Verifying unsafe code - Rust for C-Programmers

25.9 Verifying Unsafe Code: Miri

Since the compiler’s guarantees do not extend into unsafe blocks, verifying the correctness of unsafe code is crucial. Miri is an experimental interpreter for Rust’s Mid-level Intermediate Representation (MIR). It executes Rust code (including unsafe blocks) and dynamically checks for certain types of undefined behavior.

Miri can detect violations such as:

Memory leaks (if enabled).
Out-of-bounds memory access (pointers and slices).
Use of uninitialized memory.
Use-after-free (accessing deallocated memory).
Invalid pointer alignment.
Violations of pointer aliasing rules (Stacked Borrows/Tree Borrows).
Invalid values for types with specific constraints (e.g., using a value other than 0 or 1 for bool, invalid enum discriminants).
Invalid transmute operations.
Data races (Miri has limited data race detection capabilities, primarily in single-threaded contexts by checking memory model violations).

25.9.1 Using Miri

Miri can be installed as a rustup component and run via Cargo:

Install Miri:
```
rustup component add miri
```
Run Miri on your project’s tests:
```
cargo miri test
```
Run Miri on a specific binary target:
```
cargo miri run --bin your_binary_name
```

If Miri encounters undefined behavior during execution, it will terminate the program and report an error detailing the violation type and location.

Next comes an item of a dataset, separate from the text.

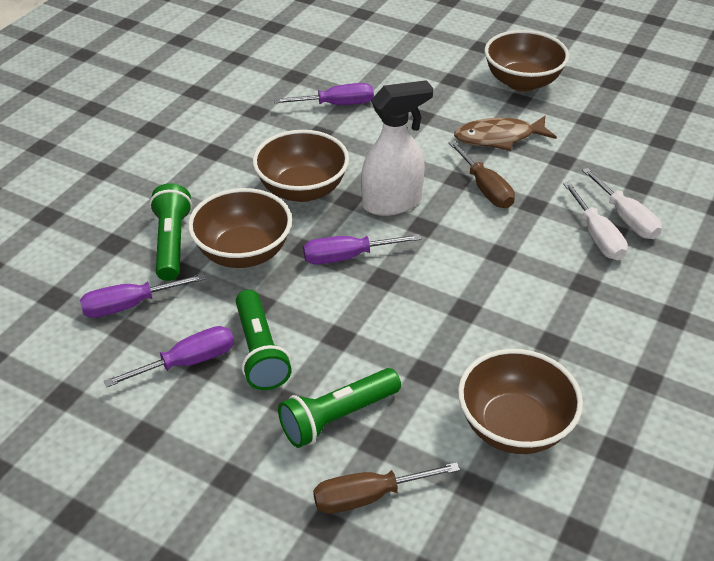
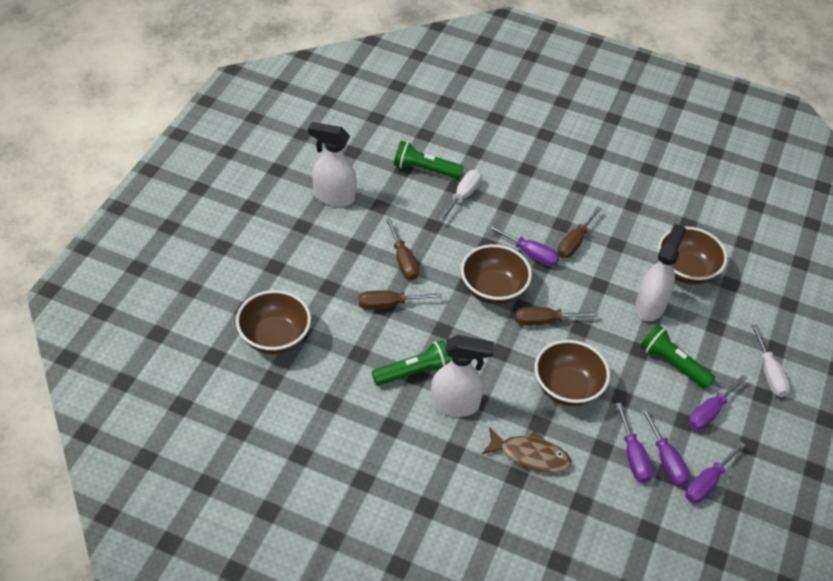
brown screwdriver: 2 -> 4
purple screwdriver: 4 -> 5
white spray bottle: 1 -> 3

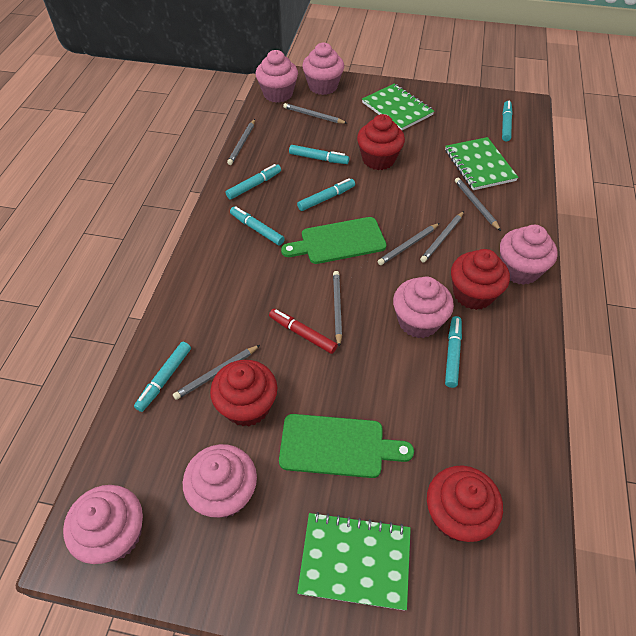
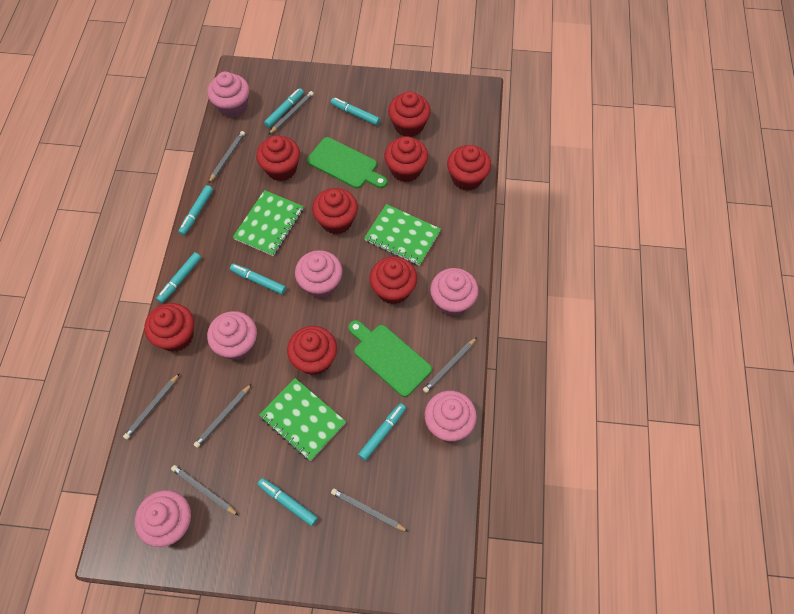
red cupcake: 4 -> 8
red marker: 1 -> 0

25.9.2 Example: Dangling Pointer Detection

Consider code that incorrectly returns a pointer to a stack variable:

fn create_dangling_pointer() -> *const i32 {
    let local_var = 100;
    let ptr = &local_var as *const i32;
    ptr // Return pointer to `local_var`
} // `local_var` goes out of scope here; its stack memory is now invalid.

fn main() {
    let dangling_ptr = create_dangling_pointer();

    // Unsafe: Dereferencing a dangling pointer is Undefined Behavior!
    unsafe {
        // Miri will likely detect this access as invalid.
        // Normal compilation might crash, print garbage, or appear to work by chance.
        println!("Attempting to read dangling pointer: {}", *dangling_ptr);
    }
}

Running this code using cargo miri run should trigger a Miri error report upon reaching the *dangling_ptr dereference, indicating an access to invalid memory (specifically, memory previously allocated on the stack frame of create_dangling_pointer, which no longer exists). Miri helps catch such errors that might otherwise go unnoticed in standard testing.